Option 2: Why? What’s going on?

NPC: My mom and I fought this morning. It’s my fault. I know a simple apology won’t work. I was thinking about trying to make her this special cake from her childhood she loves so much. But I don’t know where to find any pumpernickelodeonspongebobpantsie flowers.

It’s an opportunity to unfold more of the story and develop characters, especially when players feel more invested while contributing to the story.

Item/craft quests should offer more significance than a mere errand.


Accept pumpernickelodeonspongebobpantsie quest: Yes / No

Coral Island has beautiful set dec, such that players can enter almost every NPC’s delightfully furnished home. Other than for the currency reward, which at this point in the game, I don’t need, it feels like a lot of effort to find or harvest the requested item, track down the NPC, give them the item, have them acknowledge it, and then there’s no other interaction or mention of it.

Previous interactions are reflected in future interactions.


After completing the pumpernickelodeonspongebobpantsie flower quest, dialogue alludes to the NPC’s healed relationship with their mother, thanks to your efforts.

Anything new really hypes that reward instinct.

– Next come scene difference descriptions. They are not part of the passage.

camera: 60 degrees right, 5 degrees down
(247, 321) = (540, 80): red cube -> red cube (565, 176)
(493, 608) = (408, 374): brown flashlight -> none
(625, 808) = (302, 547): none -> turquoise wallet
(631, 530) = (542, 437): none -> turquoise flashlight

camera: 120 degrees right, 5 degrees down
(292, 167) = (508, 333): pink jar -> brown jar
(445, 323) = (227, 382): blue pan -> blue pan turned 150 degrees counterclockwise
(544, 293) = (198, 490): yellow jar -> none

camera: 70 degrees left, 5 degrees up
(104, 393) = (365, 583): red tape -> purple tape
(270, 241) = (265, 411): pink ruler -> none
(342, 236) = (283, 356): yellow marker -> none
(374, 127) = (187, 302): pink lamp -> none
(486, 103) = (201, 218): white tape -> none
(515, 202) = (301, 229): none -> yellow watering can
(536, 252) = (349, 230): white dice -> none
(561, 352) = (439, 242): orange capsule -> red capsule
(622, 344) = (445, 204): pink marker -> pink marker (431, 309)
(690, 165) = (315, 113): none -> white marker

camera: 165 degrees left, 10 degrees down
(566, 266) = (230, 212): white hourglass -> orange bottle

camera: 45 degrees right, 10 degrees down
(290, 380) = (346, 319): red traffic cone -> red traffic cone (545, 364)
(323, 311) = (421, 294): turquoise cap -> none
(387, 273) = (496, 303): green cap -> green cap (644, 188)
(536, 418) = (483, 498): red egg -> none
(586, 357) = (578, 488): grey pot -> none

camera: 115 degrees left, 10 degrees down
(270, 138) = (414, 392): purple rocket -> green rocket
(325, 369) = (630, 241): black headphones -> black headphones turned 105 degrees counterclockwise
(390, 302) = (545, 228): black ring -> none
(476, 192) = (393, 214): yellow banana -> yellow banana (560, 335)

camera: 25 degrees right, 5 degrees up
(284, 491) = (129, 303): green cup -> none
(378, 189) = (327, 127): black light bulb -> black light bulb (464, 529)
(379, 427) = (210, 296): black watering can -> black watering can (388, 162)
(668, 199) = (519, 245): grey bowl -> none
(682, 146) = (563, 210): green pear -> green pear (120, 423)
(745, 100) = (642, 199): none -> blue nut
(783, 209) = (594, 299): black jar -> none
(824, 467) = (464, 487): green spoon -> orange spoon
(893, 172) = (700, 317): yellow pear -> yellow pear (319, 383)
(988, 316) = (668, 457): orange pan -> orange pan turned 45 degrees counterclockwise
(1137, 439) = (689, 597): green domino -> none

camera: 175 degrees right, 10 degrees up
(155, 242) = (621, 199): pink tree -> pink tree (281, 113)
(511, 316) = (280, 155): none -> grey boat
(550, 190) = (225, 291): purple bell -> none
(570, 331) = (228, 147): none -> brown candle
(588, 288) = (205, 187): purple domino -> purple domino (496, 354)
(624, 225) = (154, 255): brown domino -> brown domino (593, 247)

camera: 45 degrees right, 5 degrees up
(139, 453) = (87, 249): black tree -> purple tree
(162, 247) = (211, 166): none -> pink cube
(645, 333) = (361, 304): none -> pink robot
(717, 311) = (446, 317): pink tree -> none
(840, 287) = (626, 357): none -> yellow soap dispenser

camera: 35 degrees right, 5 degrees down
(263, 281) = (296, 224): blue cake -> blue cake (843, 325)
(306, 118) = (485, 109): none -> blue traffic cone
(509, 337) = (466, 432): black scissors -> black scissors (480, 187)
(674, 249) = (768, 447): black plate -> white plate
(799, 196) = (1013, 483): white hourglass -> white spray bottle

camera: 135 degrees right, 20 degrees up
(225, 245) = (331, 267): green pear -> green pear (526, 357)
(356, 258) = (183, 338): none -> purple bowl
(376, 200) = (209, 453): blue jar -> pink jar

I don’t think I really need to elaborate on this, but getting a magical greenhouse or discovering merpeople was worth the lack of sleep and staying up a little, nay … a lot longer.

Understanding that the revenue model varies for such games, I do realize that my playing a premium download sim game carries a finite amount of gameplay and there is no obligation on the developers’ part to extend that past a main storyline. The thing is that many games are scoped with collector quests that offer the kind of extensive gameplay whether the Player feels like it’s grinding or just a fun place to chill and go fishing. But in the sea of games offering very similar types of experiences (like the upcoming Hello Kitty Island Adventure with its beach, mines, recipes, room decoration, etc.), creating emotionally meaningful connections go a long way in crafting a memorable experience. And that’s something every studio wants … at least until it’s time to release a sequel.